If the main memory is not core, but a slower chip memory, the gains are not as great, but still an improvement. Expensive high speed memory is only required for a fraction of the capacity of the cheaper main memory. Also programmers can design programs to suit the cache operation, for instance by making a branch instruction in a loop take the next instruction for all cases except the final test, maybe count=0, when the branch occurs.
Now consider the speed gains to be made with disks. Being a mechanical device, a disk works in milliseconds, so loading a program or data from disk is extremely slow in comparison, even to core memory - 1000 times faster! Also there is a seek time and latency to be considered. (This is covered in another article on disks.)

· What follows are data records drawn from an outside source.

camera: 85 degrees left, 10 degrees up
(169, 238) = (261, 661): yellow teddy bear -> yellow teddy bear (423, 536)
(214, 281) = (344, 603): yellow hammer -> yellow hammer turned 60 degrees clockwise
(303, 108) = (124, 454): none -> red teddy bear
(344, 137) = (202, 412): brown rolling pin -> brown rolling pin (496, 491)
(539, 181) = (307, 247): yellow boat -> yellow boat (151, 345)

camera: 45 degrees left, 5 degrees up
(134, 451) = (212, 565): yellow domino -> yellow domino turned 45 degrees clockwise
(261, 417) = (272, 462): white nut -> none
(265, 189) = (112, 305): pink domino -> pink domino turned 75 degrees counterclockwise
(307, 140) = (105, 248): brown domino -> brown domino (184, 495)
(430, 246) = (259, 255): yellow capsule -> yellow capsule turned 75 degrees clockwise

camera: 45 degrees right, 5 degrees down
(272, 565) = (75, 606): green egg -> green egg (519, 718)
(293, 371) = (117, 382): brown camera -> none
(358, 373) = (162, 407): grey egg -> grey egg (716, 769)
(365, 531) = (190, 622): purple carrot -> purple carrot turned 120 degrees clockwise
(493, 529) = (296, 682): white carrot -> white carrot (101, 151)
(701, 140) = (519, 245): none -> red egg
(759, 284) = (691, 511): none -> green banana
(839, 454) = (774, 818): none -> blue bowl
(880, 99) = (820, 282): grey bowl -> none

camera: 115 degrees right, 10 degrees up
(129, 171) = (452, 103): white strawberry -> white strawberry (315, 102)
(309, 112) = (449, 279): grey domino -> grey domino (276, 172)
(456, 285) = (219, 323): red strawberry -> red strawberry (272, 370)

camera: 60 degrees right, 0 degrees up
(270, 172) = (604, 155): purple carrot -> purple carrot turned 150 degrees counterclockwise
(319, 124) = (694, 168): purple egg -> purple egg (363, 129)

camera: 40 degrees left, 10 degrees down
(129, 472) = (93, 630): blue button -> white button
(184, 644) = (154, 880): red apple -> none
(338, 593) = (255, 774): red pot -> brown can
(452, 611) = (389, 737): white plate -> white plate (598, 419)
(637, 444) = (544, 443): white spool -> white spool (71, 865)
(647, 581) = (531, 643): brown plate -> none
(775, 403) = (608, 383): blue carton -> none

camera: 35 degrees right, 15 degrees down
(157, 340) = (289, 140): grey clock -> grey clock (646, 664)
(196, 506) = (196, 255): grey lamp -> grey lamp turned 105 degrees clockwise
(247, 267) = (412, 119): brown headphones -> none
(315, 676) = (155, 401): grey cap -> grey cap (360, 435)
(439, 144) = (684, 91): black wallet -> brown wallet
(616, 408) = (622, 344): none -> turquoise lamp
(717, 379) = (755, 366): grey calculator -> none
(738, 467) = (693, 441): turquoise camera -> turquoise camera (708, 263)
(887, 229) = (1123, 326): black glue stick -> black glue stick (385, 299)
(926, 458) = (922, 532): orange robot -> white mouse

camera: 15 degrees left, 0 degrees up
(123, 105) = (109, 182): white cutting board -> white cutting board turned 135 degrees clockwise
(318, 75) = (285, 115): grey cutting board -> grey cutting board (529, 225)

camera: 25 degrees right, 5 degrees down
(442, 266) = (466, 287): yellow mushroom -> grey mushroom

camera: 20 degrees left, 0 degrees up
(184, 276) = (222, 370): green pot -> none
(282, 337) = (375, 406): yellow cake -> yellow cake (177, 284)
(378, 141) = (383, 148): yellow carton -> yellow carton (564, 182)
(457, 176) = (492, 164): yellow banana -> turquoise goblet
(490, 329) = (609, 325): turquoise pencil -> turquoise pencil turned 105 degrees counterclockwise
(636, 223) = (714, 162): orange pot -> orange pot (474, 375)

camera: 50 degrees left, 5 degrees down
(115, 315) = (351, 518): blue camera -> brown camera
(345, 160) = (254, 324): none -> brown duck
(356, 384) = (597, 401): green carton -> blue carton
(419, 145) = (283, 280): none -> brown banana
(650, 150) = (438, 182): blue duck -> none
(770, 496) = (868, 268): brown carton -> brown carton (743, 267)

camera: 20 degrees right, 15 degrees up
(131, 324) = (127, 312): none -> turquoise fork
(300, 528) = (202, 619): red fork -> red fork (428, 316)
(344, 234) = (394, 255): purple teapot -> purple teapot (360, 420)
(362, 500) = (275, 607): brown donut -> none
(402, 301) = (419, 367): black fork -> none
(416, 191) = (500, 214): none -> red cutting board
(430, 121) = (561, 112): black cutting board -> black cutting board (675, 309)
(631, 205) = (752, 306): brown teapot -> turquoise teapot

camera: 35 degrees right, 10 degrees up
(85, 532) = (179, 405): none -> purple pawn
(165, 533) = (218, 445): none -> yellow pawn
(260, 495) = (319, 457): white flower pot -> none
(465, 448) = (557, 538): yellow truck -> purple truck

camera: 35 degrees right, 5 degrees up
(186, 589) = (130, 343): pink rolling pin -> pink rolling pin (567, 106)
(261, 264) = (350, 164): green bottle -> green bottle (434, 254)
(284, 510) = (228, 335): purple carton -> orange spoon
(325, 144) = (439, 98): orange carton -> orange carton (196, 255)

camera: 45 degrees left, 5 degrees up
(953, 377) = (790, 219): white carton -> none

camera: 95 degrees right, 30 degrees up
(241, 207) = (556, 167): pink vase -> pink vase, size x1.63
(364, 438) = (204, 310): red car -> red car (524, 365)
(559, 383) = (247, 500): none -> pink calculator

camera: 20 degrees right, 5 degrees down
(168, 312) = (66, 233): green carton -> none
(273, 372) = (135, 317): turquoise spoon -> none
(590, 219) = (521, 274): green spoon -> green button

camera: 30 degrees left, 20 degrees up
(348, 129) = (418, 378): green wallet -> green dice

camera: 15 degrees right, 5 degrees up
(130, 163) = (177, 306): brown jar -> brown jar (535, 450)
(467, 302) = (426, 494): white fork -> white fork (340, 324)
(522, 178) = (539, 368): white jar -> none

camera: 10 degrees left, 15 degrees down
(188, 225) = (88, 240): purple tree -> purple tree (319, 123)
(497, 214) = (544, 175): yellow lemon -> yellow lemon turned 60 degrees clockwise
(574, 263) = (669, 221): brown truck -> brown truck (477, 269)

You may have heard the term DMA in relation to PCs. This refers to Direct Memory Access. Which means that data can be transferred to or from the disk directly to memory, without passing through any other component. In a mainframe computer, typically the I/O or Input/Output processor has direct access to memory, using data placed there by the Processor. This path is also boosted by using cache memory.
In the PC, the CPU chip now has built-in cache. Level 1, or L1, cache is the primary cache in the CPU which is SRAM or Static RAM. This is high speed (and more expensive) memory compared to DRAM or Dynamic RAM, which is used for system memory. L2 cache, also SRAM, may be incorporated in the CPU or externally on the Motherboard. It has a larger capacity than L1 cache.